Pourtant, il arrive parfois que la RATP sache bien trouver ces/ses mots. Ainsi dans un communiqué du 12 mars consacré à la rencontre entre le PDG de la RATP et « 17 associations de consommateurs nationales agréées », le vocabulaire était plus riche, et plus proche de la réalité vécue par les usagers des transports en communs parisiens. On trouvait parmi les thèmes spécifiques abordés : « l’information sur les projets de ligne 1 et 13 du métro ; le RER avec la régularité de la ligne A, l’interopérabilité de la ligne B… » et le communiqué de préciser que le but de la rencontre était de « réaffirmer le travail en commun entre la RATP et ces associations de consommateurs et de confirmer leur rôle en permettant à la RATP d’être plus à l’écoute du client, de répondre à ses besoins et attentes, de satisfaire ses réclamations… »Plus sérieusement, Pierre Mongin annonce que la RATP investira 5 milliards d’euros sur la période 2008-2011 et ça c’est une bonne nouvelle, surtout lorsqu’il rappelle que l’on a «gravement sous-investi en Ile-de-France en matière d’infrastructure de transports » d’où les «inégalités territoriales dans l’accès aux transports publics», ainsi «un déplacement Paris-Paris se fait à 75% par transports en commun, que ce soit en tramway, bus ou métro, les trajets dans la petite couronne se font à hauteur de 20% en transports collectifs» et ce taux tombe à environ 11% pour la grande couronne.

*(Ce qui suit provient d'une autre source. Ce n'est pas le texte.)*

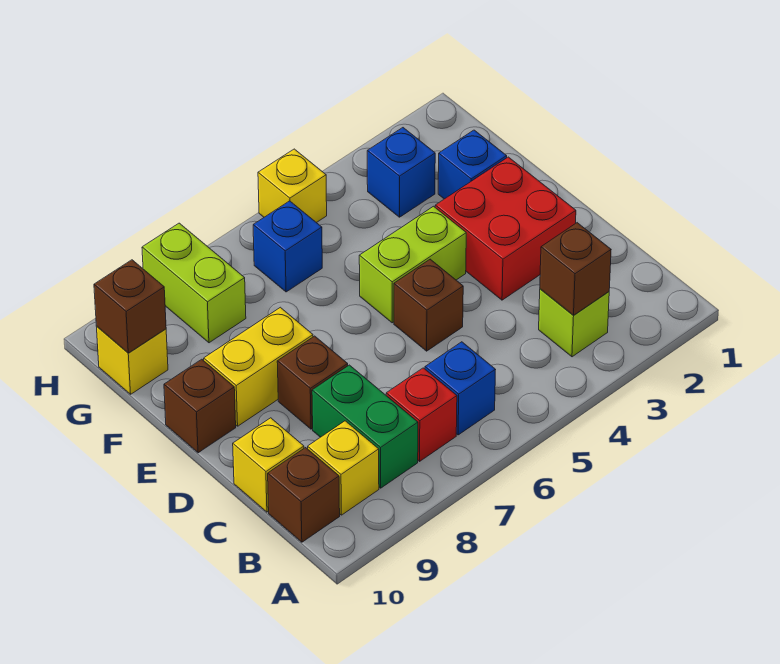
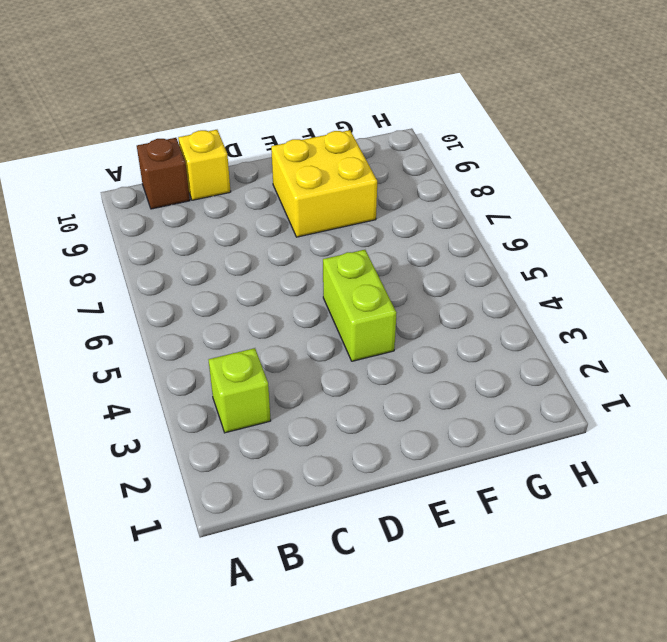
yellow brick E8:F9 level 1 -> yellow brick E8:E9 level 1
none -> blue brick B6 level 1
none -> red brick B7 level 1
none -> green brick B8:C8 level 1

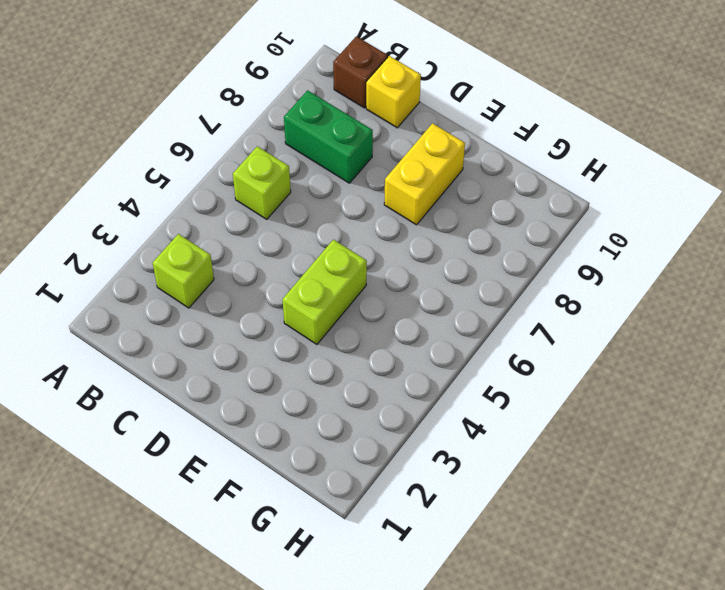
lime brick B6 level 1 -> blue brick B6 level 1
none -> red brick B7 level 1
none -> yellow brick B9 level 1
none -> red brick D2:E3 level 1

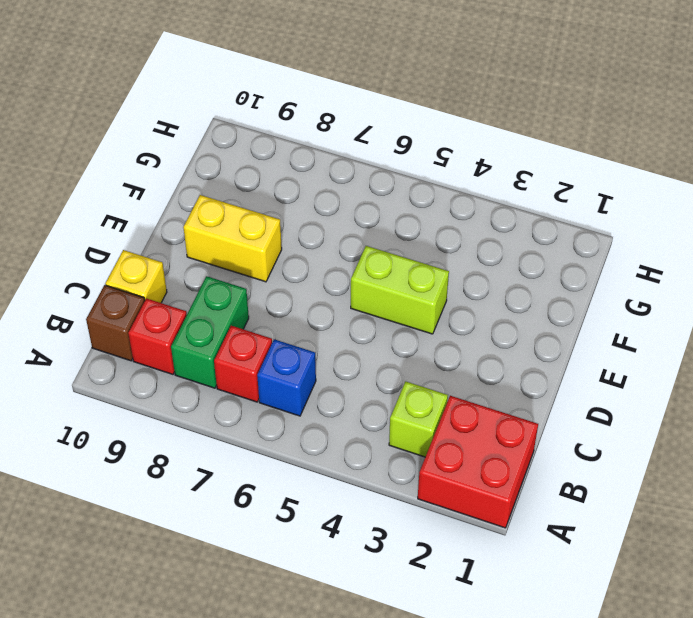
red brick A1:B2 level 1 -> red brick D2:E3 level 1
red brick B9 level 1 -> yellow brick B9 level 1
none -> brown brick D5 level 1
none -> brown brick D8 level 1
none -> brown brick E10 level 1

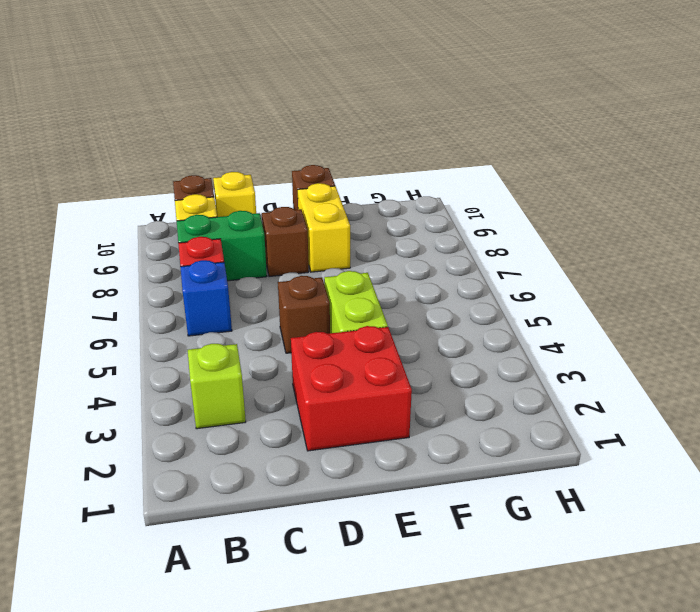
none -> blue brick F2 level 1
none -> blue brick G3 level 1
none -> blue brick G6 level 1

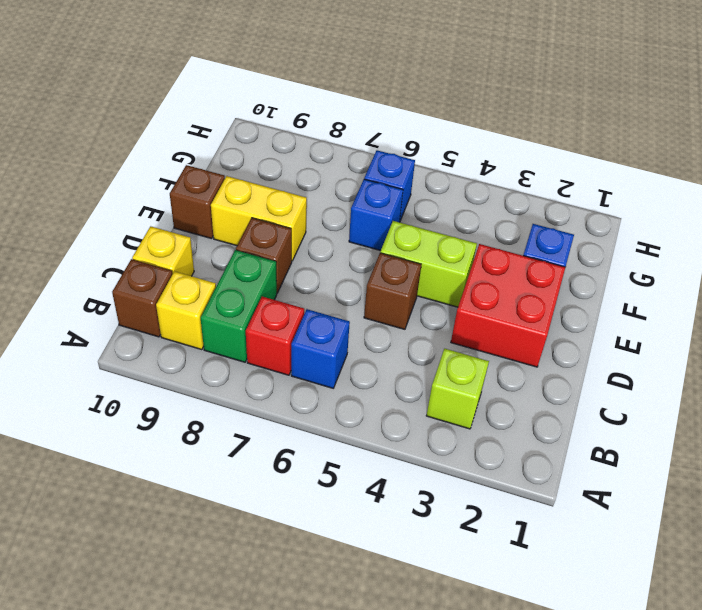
blue brick F6 level 1 -> blue brick G3 level 1
none -> lime brick G8:H8 level 1
none -> yellow brick G10 level 1
none -> yellow brick H5 level 1

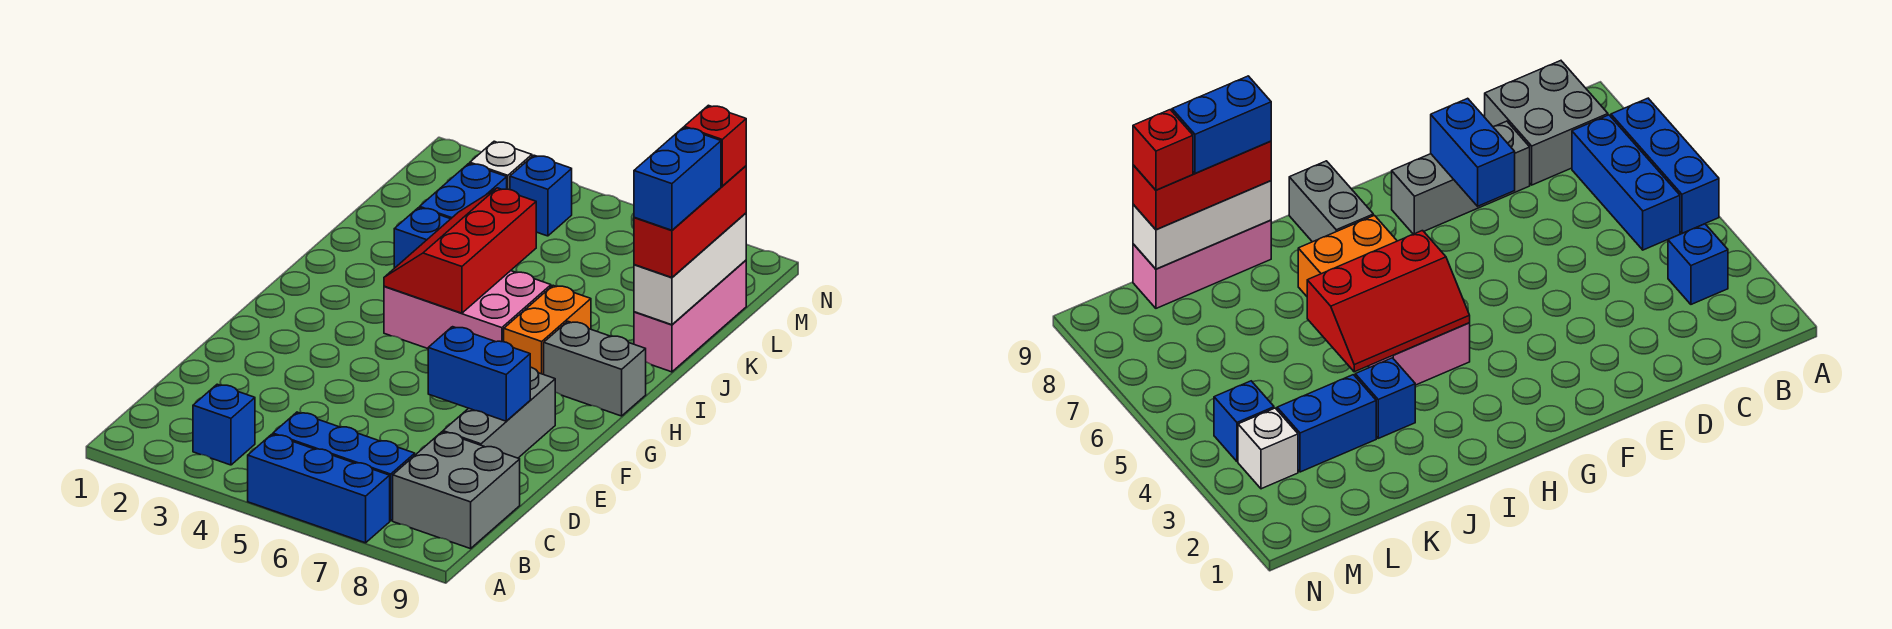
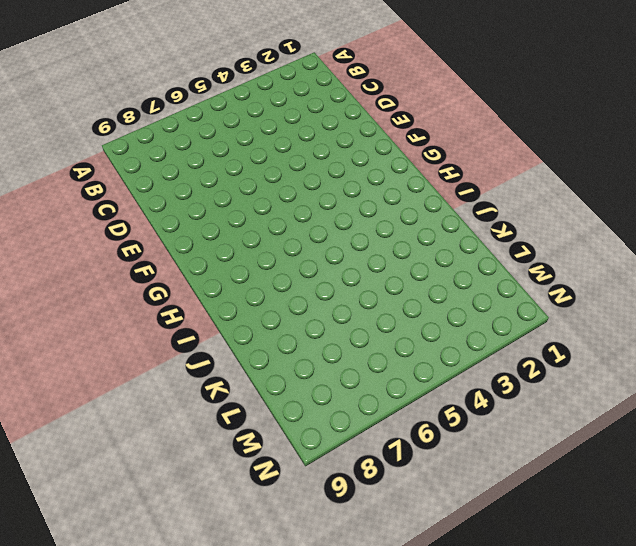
none -> blue brick A5:A7 level 1
none -> blue brick B3 level 1
none -> blue brick B5:B7 level 1

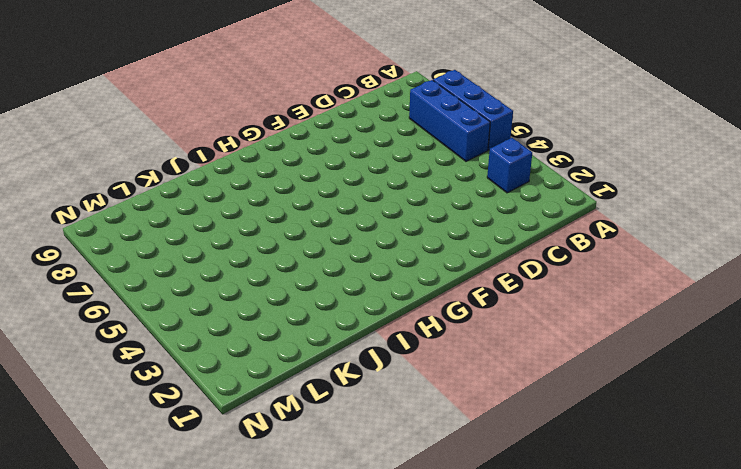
none -> grey brick B8:C9 level 1
none -> grey brick D8:F8 level 1
none -> pink brick H4:I6 level 1

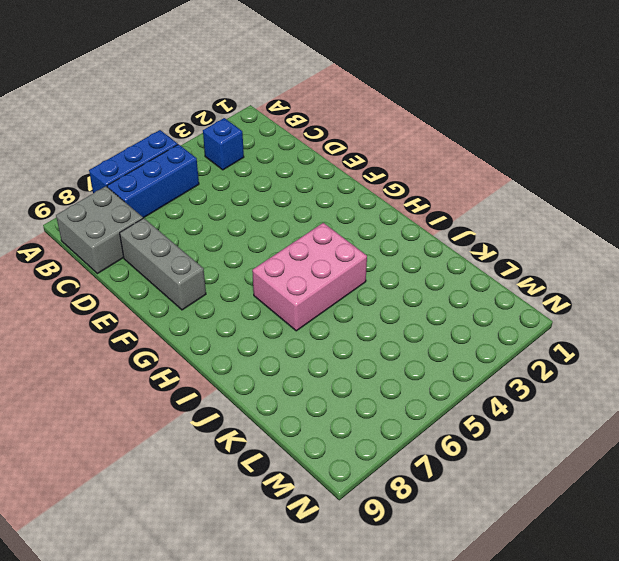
none -> orange brick H7:I7 level 1
none -> grey brick H8:H9 level 1
none -> blue brick J3 level 1

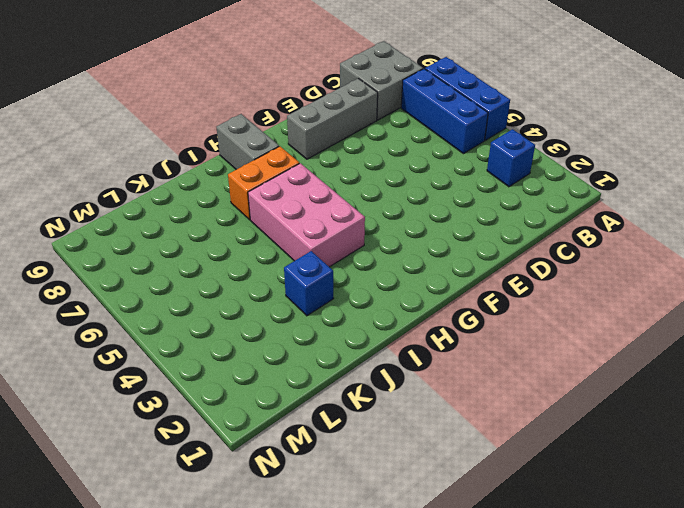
none -> pink brick J9:L9 level 1
none -> blue brick K3:L3 level 1
none -> white brick M3 level 1

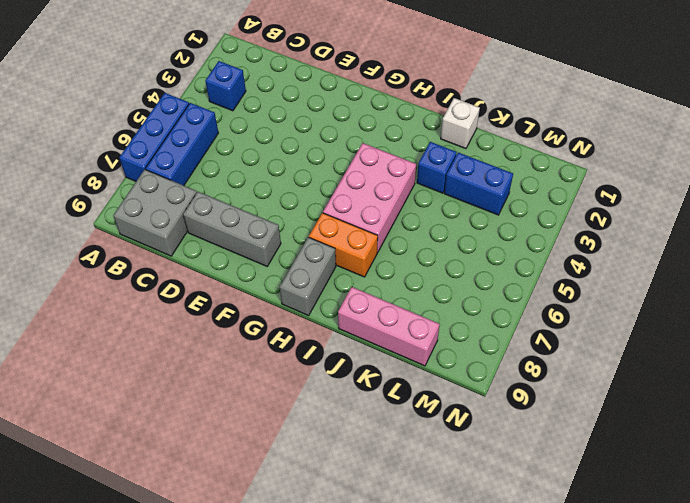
white brick J1 level 1 -> white brick M3 level 1
none -> blue brick M4 level 1
none -> blue brick E7:E8 level 2
none -> red slope H4:J5 level 2 top 5

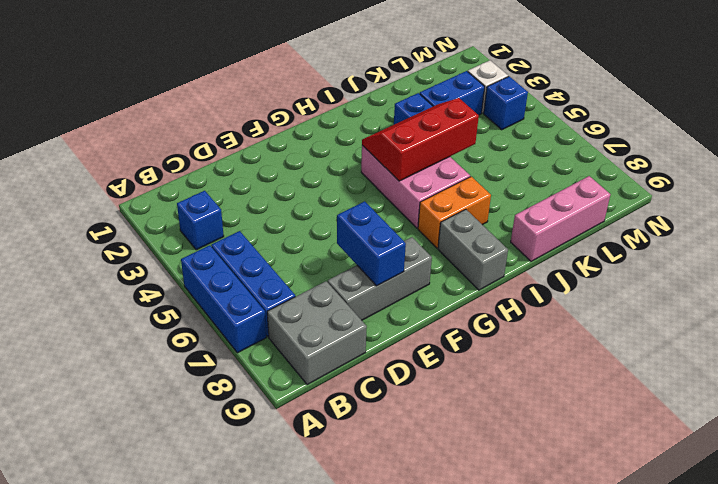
none -> white brick J9:L9 level 2
none -> red brick J9:L9 level 3
none -> blue brick J9:K9 level 4

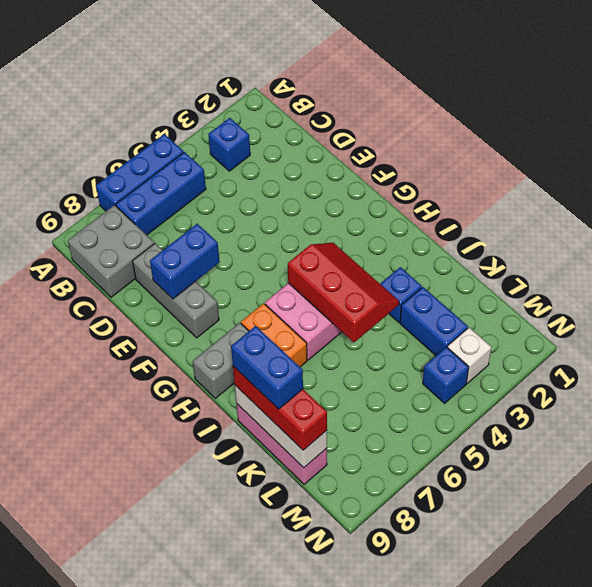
none -> red brick L9 level 4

Enfin un dernier bon point tout de même dans les plans de la RATP, en dehors du projet Métrophérique, qui lui n’a heureusement pas disparu du vocabulaire de la RATP, la régie annonce la « fin du déploiement souterrain de la couverture GSM ». Comme ça, faute d’amélioration de la régularité du trafic, on pourra toujours prévenir qu’on arrivera en retard ;-)
Jean-Paul Chapon
ps: au moment où je poste cette note, je viens de découvrir que je n’aurais que 10 à 20 minutes de retard pour rentrer chez moi ;-)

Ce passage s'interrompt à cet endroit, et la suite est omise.